Other Measures To Optimise Your Scars:

Consider using silicone gels for scars or silicone tape products which have been shown to reduce the chances of forming heavy scars. Silicone products have the greatest amount of scientific data supporting their use to minimize scarring.

How Will Your Scar Turn Out?

If you suffered a wound that needed stitches, scar quality will usually fall into one of four categories:

Type Of ScarWhat They Look LikeExample
normal/maturefine, flat and blend well “good scars”Normal breast implant scar that is fine and flat
hypertrophicraised, red and thicker type of scar
keloidconsidered the worst scars extensively raised, thick, discolored; grow far outside the area of the injury to the skinKeloid skin scar that is very raised thick red and raised
widespreadflat, pale, wide, and stretched scarsA wide flat stretched skin scar

Predicting scar results is an extreme challenge because of the large number of factors that interact to determine final scar quality. These include the type of wound, location of the wound, and personal healing tendencies.

Scars From Stitches: Types Of Wounds

Clean lacerations such as a cut with a sharp knife are the best setup for good scar quality.
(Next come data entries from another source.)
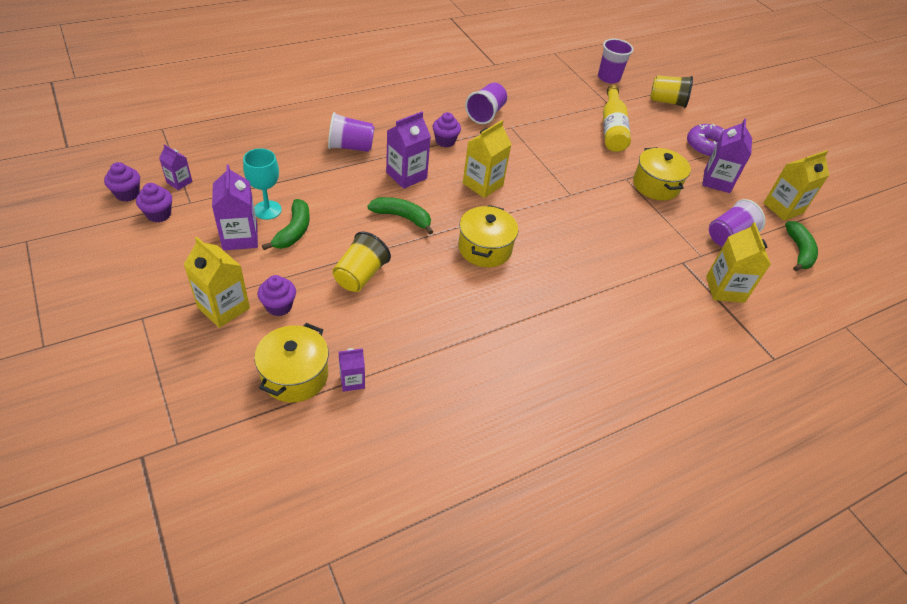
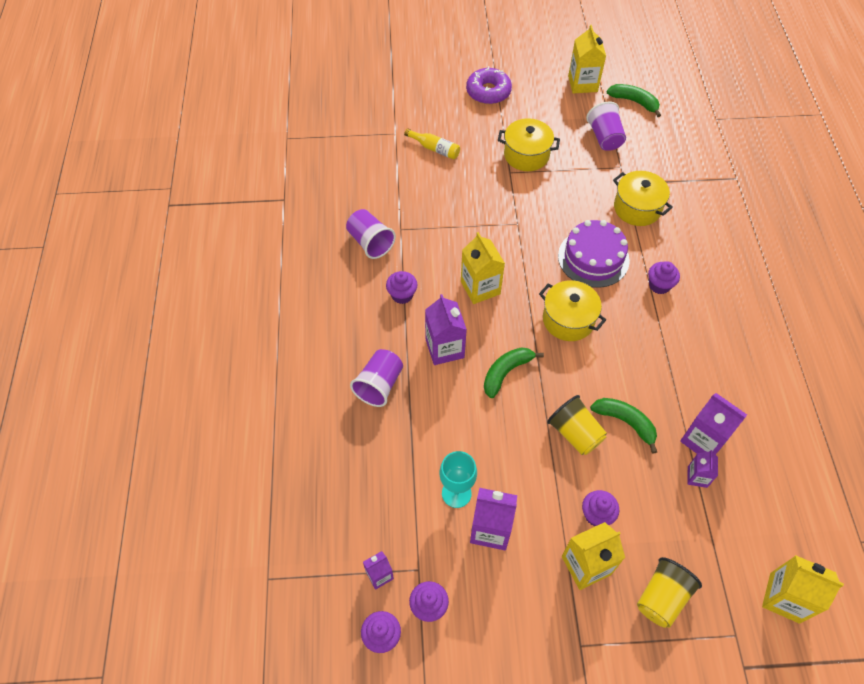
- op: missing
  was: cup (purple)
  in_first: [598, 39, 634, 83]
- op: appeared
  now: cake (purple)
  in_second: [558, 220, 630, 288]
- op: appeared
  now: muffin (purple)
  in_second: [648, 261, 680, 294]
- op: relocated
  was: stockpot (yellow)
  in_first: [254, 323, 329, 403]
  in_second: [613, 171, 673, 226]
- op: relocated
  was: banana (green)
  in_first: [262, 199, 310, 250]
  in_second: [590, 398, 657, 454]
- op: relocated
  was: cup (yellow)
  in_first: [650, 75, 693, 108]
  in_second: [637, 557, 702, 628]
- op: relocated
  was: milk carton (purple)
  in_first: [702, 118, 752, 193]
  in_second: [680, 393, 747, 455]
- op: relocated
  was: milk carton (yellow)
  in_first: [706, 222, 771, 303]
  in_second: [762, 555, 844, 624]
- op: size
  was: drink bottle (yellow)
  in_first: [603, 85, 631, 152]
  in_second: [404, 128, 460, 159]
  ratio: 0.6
This type of wound mimics, to a great extent, the type of incision a surgeon might make during a procedure. Conversely, wounds that tear the skin, or, even worse, remove segments of skin from the body completely are a more complex situation. Issues related to blood flow to the skin caused by these types of more “haphazard” skin injuries can impact scar quality negatively. Moreover, if the skin has been removed from the area completely, there will likely be increased tension and tightness on the stitches. Scars are well known to have an increased chance of becoming raised and thick hypertrophic or keloid scars when there is significant tension on the skin closure.

Scars From Stitches: Location Matters

Different body areas can heal very differently even on the same person. Factors such as repeated movement of the area such as for lacerations over the knee and wrist can lead to widespread type scarring. Some areas also have built-in propensities to put stress on the stitches. Scars in areas such as the shoulder, upper back, and middle chest over the breastbone are at the top of the list of body areas that can form very thick scars even in individuals who have healed other wounds very well.

Scars from stitches can heal differently on different body areas
Body area is a significant factor in how scars from stitches and injuries might heal.


Scars From Stitches: Personal Healing Tendencies

The list of factors that interact in complex and incompletely understood ways to determine an individual’s natural scarring qualities is long. These include skin tone, ethnicity, family history, medical conditions, and many more. The complexity of this “brew” is, in large part, what makes predicting scar quality for any one person so challenging whether from surgery or lacerations needing stitches. Scar prediction on an individual basis remains mostly an unmet challenge by medical science.


Sustaining a significant laceration is an anxiety-provoking experience. This is especially true if the injury occurred on the face and was deep enough to need stitches. Scars from stitches and injuries remain unpredictable on an individual basis. Taking all measures to avoid wound healing complications is key. Complications that can adversely affect scar quality include infection and opening of stitches. Scars from clean cuts and scars from stitches on body areas that place less tension and movements on the wound tend to heal better. The complexity of genetic and other factors that go into personal healing tendencies, however, make scar quality prediction a difficult challenge.